While she admits that many communities online, such as book groups, are positive, she says, "for me at least the price is too high".

"I found when I was on Twitter ... that it was starting to infect the way that I thought and kind of went about my day.

"There was this kind of internal advertiser that was always at work looking around at everything saying 'is this tweetable, is this tweetable?' and I just hated it, I just hated it.

"We can fool ourselves that (Twitter) is this form of kind of modern public square, but it's not that in the slightest. This is a for-profit space, this has been algorithmically designed to be addictive."

Catton insists that the world of social media is having a negative effect on human interaction.

"The algorithms are operating on us. In a sense ... they operate like psychopaths.

"An algorithm has an agenda, a for-profit agenda that it is hiding from you, very much like a psychopath does, and it is also manipulating you, it's flattering you into showing you things that it thinks you want to see. It's matching itself to a version of you that it wants you to like.

"This is incredibly psychopathic behaviour and I think that the world is becoming actually more psychopathic as we become more used to having our quote unquote social interactions mediated through algorithms."

Catton freely admits she's "very, very down on social media," but also worries about how we use our devices and how they are affecting us.

"We are all individually enriching these kind of tech overlords these people like Elon Musk and Mark Zuckerberg and whoever else every time we give away for free data that is later monetised and then used to line the pockets of these people.

"They're more powerful than nations.

"They're incredibly, incredibly powerful people with moneyed interests all over the world. I feel very strongly that urgent reforms are needed.

"Going online is not an innocent act.

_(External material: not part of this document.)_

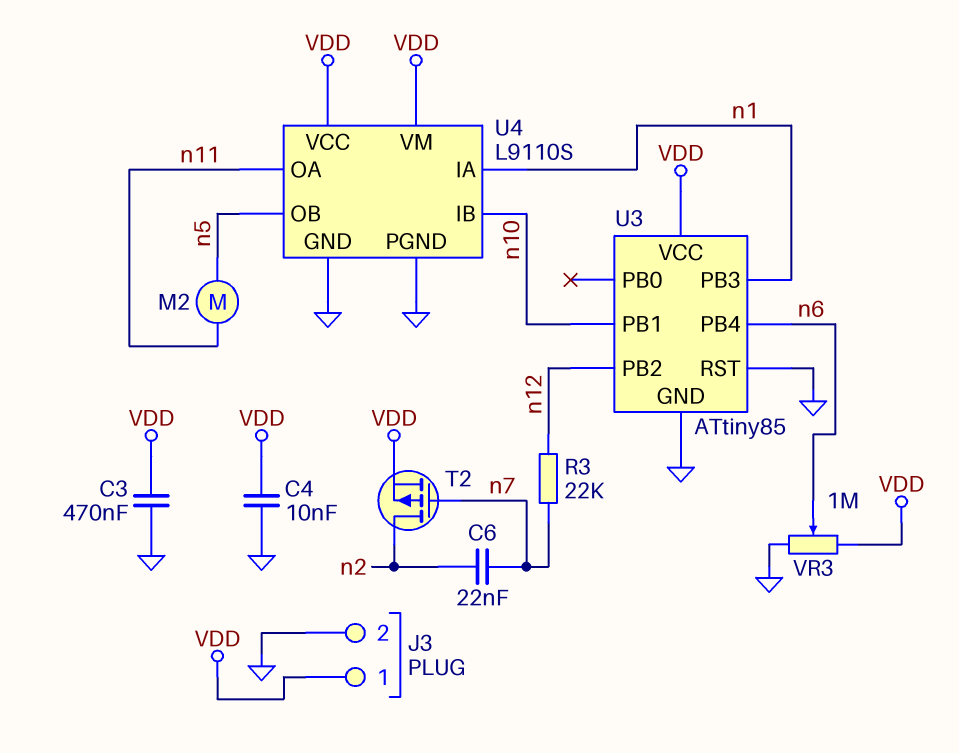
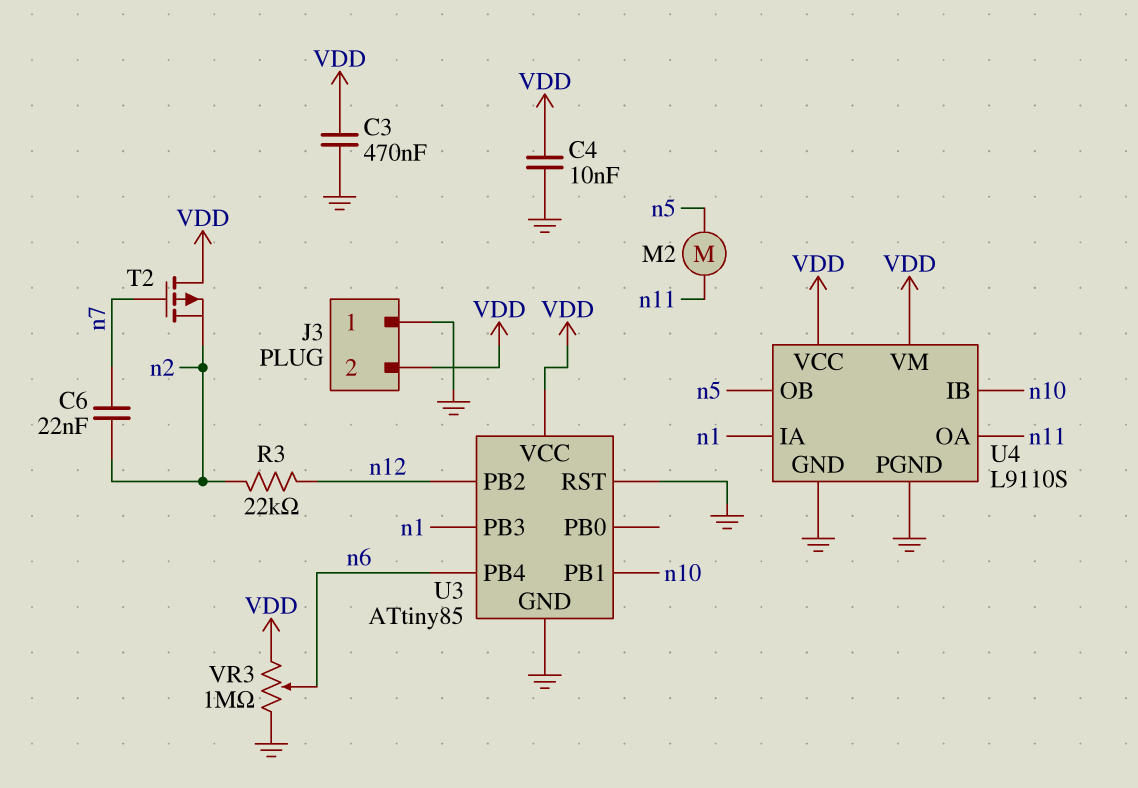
J3 pin 1: VDD -> GND
J3 pin 2: GND -> VDD
R3: 22k (n7, n12) -> 22k (n2, n12)
T2: PMOS (G n7, D n2, S VDD) -> PMOS (G n7, D VDD, S n2)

It's an act I think of deep complicity."

Catton did say that she felt not all groups share equal responsibility for that complicity, but it is worth looking harder at the big picture.

"The people who are consuming more of the world's resources and are wasting more of the world's resources ought to be held to account," but she notes "the higher you get, the more powerful you get, the less responsible you are. It's the absolute opposite of the way it should be."

Based in Cambridge in the UK since 2017, Catton plans to return to New Zealand in May. Details on public engagements have yet to be announced.